Люди склонили головы в знак согласия.
— Ну вот, — сказал Алесь. А сейчас будем думать об очередной мере. Как остаться сильным, набраться мощи и встать, чтобы потом не съела какая-нибудь свинья.
— Так вы поэтому и сказали?
— Конечно. Чтобы вы старались как для себя. Потому что противник боится только сильного и мы должны остаться сильными, даже отдав все.
Молчание нависло над головами.
— Ясно, — отметил Выбицкий. — Ясно, что вы понимали, княже, под словами «придет время». Ясно, почему вам надо остаться сильным... И страшно.
— А тебе не страшно?
Пан Адам удивленно посмотрел на Алеся и спрятал глаза.
Никто, кроме них, не понимал разговора. Все просто знали теперь, что будет земля. И мужику, и вечно голодному сермяжному шляхтичу, который порой живет хуже мужика и ошивается возле богатых дворов. Алесь помнил Адама в Раубичах. Пан Адам понял, почему отказался идти в заговор Раубича друг Алеся, Ян Клейна.
И пану Адаму было страшно, так как на место заговоров, которых были сотни, этот парень с подозрительно спокойными глазами думал, видимо, поставить всебелорусскую крестьянскую войну. И глазом не моргнул бы.
Все склонились над бумагами.
— Барщина — бич, конец для народа, — пояснял Алесь. — В среднем три мужчины с одного двора трудились на господском поле один день либо один мужчина — так называемая господская душа — три дня. Это если не считать поголовной барщины, стонов, за которые надо платить. И еще один женский день со двора, если барин имеет огородное хозяйство. Давайте подсчитаем доход с тысячи душ при данном методе хозяйствования.

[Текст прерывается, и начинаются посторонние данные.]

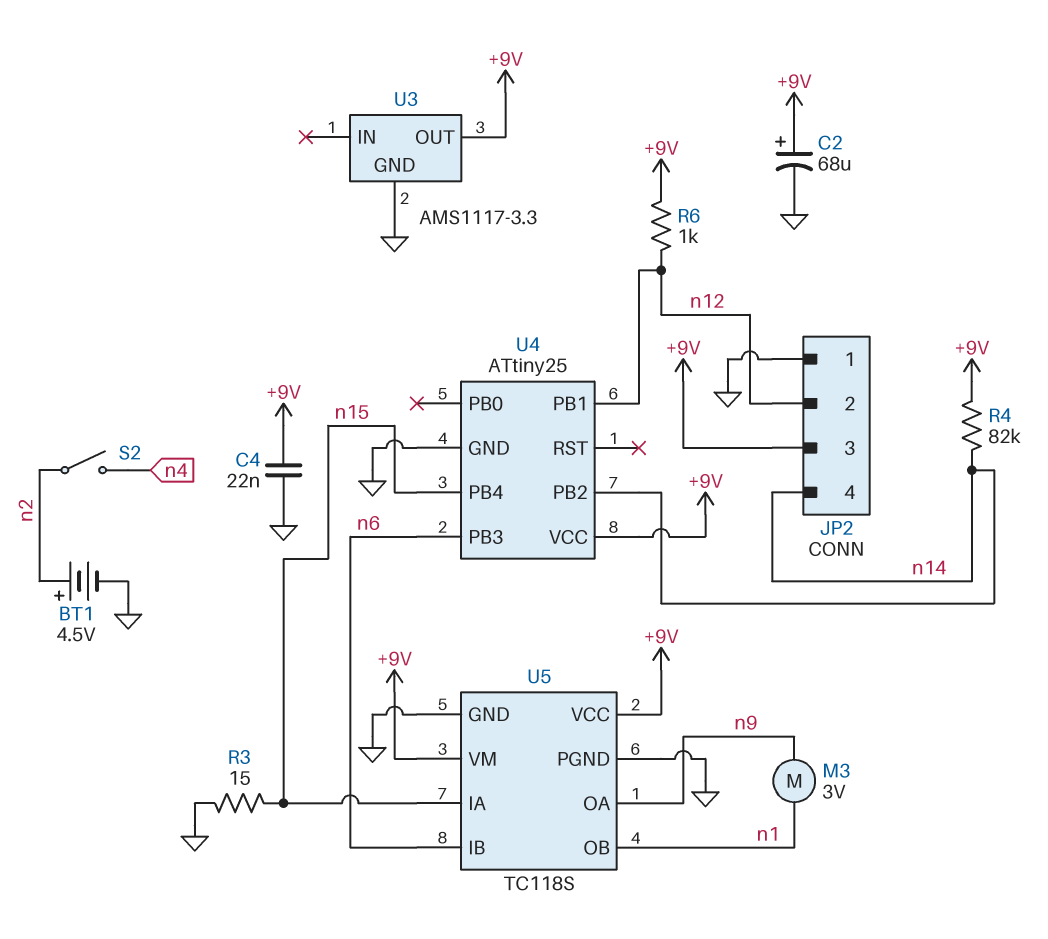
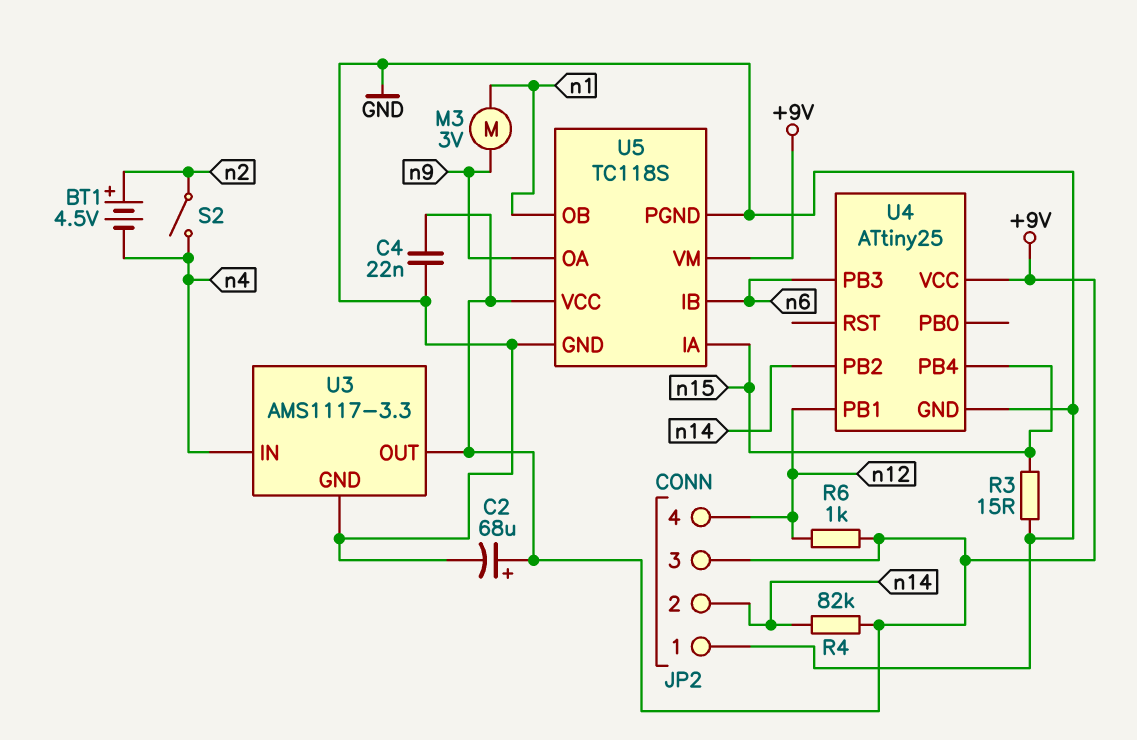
BT1: 4.5V (plus n2, minus GND) -> 4.5V (plus n2, minus n4)
JP2 pin 2: n12 -> n14
JP2 pin 4: n14 -> n12
U3 pin IN: none -> n4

Они сидели в конторе. Алесь снял со стенки счеты, положил их на стол и сел.
— Высев ржи на каждую сотню — пятьдесят осьмин. Больше нельзя тяжело. На тысячу, значит, пятьсот осьмин.
Лязгнул косточками счетов.
— Как купец, — заметил пан Адам. — Живоглот.
— Хватит уж, — отозвался Алесь. — При урожае сам-четверт — сам-пят и при цене обычной, восемь рублей, имеем, в зависимости от урожая, шесть — восемь тысяч рублей чистыми.
Пальцы бегали по счетам.
— Возьмем далее сенокосные угодья. Обычно у всех они прибыли не дают. У нас, с того количества их, обрабатываемого этой тысячей, которую мы условно взяли, и считая с доходом от мыз, — наилучше чистого дохода три тысячи рублей. Сады — на эту тысячу — две тысячи годового, огороды — шестьсот, мельницы водяные, две, дают еще шестьсот... Приноса бабского у нас нет и никогда не было. Всех этих холстин-яиц. Но существовал принос грибов, так как их не вырастишь, — ну, приблизительно рублей пятьдесят, по корзинке какой-то за осень... Учтите, такая система считается одной из наиболее справедливых. Чистого дохода с тысячи душ — четырнадцать тысяч.
— Четырнадцать тысяч двести пятьдесят, — поправил кто-то.
— Остальное на богадельни и иное... На государственные подати за крестьян (платит ведь хозяин), почтовые, рекрутские поборы идет часть прибыли, так что, фактически, сумма еще уменьшается... Видите, сплошной ремиз. Но будем считать, что это — чистая прибыль. С семи тысяч душ — восемьдесят восемь тысяч в год.